Du moins le croyais-je avant de retourner à Rome. Mon premier et unique voyage dans la ville éternelle était certes lointain. Mais j'avais encore en tête des images distinctes de la splendeur du Vatican, de la beauté monumentale du Panthéon et du ridicule pompeux du monument à Victor Emmanuel II ; le souvenir d'un début de soirée sur une Piazza Navona envahie par les vendeurs de contrefaçons ; un agréable après-midi dans le parc de la Villa Borghèse ; et un matin magique à regarder la ville depuis les terrasses ombragées du mont Palatin. Il n'allait pas, pensais-je, être très difficile de retrouver instinctivement ma carte mentale de Rome en joignant ces points lumineux.
Erreur absolue. Je me suis retrouvé au coeur de la ville absolument désorienté, sans aucun repère auquel m'accrocher. Comme si je n'avais jamais mis les pieds à Rome. Mieux : comme si la ville que j'avais visité 10 ans auparavant ne partageait avec celle où je me trouvais qu'un patronyme et quelques monuments mondialement célèbres. Notez que je ne m'en plains pas, au contraire. D'abord parce que le relatif effacement des souvenirs autorise deux phases de découverte là il ne devrait y en avoir qu'une. Ensuite, surtout, parce que cette re-découverte permet aussi une ré-évaluation de la ville qui n'est pas encombrée par le bagage des impressions précédentes.
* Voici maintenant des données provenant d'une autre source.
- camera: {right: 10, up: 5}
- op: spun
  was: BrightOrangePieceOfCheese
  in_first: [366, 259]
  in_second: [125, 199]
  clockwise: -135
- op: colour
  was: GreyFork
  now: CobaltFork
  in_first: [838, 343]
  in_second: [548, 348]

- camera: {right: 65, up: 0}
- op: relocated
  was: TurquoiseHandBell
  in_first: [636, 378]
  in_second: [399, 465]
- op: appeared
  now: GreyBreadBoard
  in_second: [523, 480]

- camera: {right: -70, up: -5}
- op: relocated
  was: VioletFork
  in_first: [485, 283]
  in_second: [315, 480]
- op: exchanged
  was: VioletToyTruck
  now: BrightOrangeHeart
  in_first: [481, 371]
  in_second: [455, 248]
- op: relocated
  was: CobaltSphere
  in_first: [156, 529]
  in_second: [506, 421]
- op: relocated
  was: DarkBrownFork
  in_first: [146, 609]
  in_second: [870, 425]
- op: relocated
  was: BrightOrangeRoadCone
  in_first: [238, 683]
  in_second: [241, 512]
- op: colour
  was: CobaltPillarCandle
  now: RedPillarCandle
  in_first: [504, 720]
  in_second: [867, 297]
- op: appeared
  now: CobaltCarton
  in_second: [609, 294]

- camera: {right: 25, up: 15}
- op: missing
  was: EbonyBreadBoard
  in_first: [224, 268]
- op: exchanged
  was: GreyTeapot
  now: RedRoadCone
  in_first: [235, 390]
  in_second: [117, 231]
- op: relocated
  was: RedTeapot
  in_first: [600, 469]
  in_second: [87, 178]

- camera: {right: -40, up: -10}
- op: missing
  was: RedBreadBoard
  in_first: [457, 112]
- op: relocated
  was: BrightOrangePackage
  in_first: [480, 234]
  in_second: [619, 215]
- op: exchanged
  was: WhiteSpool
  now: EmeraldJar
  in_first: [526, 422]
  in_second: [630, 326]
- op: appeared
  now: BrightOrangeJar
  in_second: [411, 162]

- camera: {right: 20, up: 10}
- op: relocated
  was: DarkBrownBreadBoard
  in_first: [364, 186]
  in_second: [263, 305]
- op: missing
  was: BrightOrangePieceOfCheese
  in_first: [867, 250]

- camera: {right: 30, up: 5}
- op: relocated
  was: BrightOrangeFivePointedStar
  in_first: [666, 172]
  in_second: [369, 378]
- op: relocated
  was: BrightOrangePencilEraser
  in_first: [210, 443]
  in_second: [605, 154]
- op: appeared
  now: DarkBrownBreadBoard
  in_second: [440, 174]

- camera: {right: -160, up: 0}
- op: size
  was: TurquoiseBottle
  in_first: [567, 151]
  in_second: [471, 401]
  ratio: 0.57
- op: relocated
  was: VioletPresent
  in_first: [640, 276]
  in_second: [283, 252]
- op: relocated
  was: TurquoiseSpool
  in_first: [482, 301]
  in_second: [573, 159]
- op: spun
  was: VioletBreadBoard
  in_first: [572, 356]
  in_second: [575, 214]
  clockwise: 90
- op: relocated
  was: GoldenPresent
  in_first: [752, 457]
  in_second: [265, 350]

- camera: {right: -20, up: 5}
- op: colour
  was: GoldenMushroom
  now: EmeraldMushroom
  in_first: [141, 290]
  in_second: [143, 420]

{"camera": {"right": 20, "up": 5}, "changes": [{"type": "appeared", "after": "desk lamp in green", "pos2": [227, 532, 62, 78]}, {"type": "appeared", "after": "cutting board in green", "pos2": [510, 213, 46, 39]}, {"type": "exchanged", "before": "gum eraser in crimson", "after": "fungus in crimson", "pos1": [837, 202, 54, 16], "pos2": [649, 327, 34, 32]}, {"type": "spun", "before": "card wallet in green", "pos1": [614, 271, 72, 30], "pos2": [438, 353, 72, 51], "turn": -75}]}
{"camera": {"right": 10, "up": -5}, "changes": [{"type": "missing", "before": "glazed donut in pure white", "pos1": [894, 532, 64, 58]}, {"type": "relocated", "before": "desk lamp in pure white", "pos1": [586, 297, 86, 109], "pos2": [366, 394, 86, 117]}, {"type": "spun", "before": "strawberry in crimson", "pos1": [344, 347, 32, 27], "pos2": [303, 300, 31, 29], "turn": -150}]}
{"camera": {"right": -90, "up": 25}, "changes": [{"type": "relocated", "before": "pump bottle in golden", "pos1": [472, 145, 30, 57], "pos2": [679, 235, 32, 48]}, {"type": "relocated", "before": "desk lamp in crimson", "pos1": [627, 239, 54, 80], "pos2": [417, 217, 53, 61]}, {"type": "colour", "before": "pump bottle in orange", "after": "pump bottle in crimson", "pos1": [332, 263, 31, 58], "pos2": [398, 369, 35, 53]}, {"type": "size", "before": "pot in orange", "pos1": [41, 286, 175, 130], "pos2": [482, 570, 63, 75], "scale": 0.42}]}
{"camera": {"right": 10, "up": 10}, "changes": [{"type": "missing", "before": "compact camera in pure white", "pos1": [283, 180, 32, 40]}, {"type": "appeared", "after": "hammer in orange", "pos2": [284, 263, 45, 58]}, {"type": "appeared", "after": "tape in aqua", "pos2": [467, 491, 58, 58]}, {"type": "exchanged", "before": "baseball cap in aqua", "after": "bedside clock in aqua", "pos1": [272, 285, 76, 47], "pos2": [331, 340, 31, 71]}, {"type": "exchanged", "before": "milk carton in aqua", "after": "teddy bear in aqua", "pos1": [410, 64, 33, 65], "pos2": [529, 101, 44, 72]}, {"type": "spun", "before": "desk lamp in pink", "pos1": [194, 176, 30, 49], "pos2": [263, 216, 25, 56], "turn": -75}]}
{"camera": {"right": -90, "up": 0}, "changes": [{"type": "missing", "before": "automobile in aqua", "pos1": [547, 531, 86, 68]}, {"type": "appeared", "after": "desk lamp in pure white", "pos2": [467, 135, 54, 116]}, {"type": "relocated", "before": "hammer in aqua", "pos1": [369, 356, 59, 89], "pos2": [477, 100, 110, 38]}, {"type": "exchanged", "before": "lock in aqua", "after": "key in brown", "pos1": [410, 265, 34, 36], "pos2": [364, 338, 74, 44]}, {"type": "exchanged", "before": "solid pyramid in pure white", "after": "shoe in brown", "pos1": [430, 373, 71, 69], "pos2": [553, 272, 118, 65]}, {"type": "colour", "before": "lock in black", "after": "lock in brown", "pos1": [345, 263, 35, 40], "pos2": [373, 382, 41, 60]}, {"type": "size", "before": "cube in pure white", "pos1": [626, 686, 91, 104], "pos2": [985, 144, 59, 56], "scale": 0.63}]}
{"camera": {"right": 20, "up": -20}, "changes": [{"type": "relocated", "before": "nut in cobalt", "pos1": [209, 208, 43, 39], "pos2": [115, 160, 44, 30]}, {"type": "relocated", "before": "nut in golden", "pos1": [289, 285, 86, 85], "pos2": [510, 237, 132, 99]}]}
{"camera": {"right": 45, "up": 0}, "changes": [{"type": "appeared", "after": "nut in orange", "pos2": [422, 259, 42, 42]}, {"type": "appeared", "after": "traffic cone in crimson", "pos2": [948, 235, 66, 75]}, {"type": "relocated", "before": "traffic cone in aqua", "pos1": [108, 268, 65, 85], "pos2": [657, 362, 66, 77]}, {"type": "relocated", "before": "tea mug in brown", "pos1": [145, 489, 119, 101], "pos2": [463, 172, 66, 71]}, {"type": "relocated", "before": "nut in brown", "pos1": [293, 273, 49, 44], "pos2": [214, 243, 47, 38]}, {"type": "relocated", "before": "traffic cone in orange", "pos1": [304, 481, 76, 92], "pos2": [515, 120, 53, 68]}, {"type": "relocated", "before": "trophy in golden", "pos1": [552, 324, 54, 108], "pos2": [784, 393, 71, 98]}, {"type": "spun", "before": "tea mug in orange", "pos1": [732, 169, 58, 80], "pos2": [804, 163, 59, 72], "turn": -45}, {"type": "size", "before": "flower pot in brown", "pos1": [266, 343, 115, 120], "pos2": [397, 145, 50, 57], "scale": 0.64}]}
Et les raisons qui font que j'aime désormais profondément Rome sont très différentes de celles pour lesquelles je l'avais (seulement) apprécié voilà dix ans : plus pour les monuments de la Renaissance que pour ceux de l'Antiquité (à part le Panthéon), plus pour les petites ruelles de Trastevere et du Campo di Fiori que pour les places débordantes de touristes (à part la Piazza Navona), plus, je l'espère, pour la Rome des Romains que pour la ville des cartes postales.
Cette expérience me fait me demander quelles grandes villes je pourrais aujourd'hui visiter avec la sensation d'y être en terrain familier. Moins d'une dizaine, me semble-t-il : Paris et Vancouver, évidemment, parce que j'y ai vécu ; Prague et San Francisco par la vertu des voyages multiples et de mon attachement sentimental à ces villes ; Chicago, parce que le souvenir est encore frais et que la présence du lac Michigan aide à structurer la représentation spatiale ; Los Angeles et Las Vegas, sûrement, si l'on se limite au Downtown et aux attractions familières ; Istanbul, peut-être, encore que la visite en car n'aide pas à s'approprier les lieux. Et puis après? Ma connaissance des grandes villes françaises, à l'exception de Marseille, est dérisoire. Mes souvenirs de Londres, de Bruxelles et d'Helsinki trop flous pour être véritablement utiles. L'Espagne, la Grèce, Amsterdam, les grandes villes allemandes, l'Europe de l'est les buts de voyages rêvés qui ne se sont jamais concrétisés. L'Amérique du Sud, l'Afrique, l'Asie, l'Australie des terra incognita, apparemment impossible à atteindre.
Ma liste est à la fois déprimante de brièveté et pleine de promesses. Je serais curieux de savoir où en sont mes lecteurs.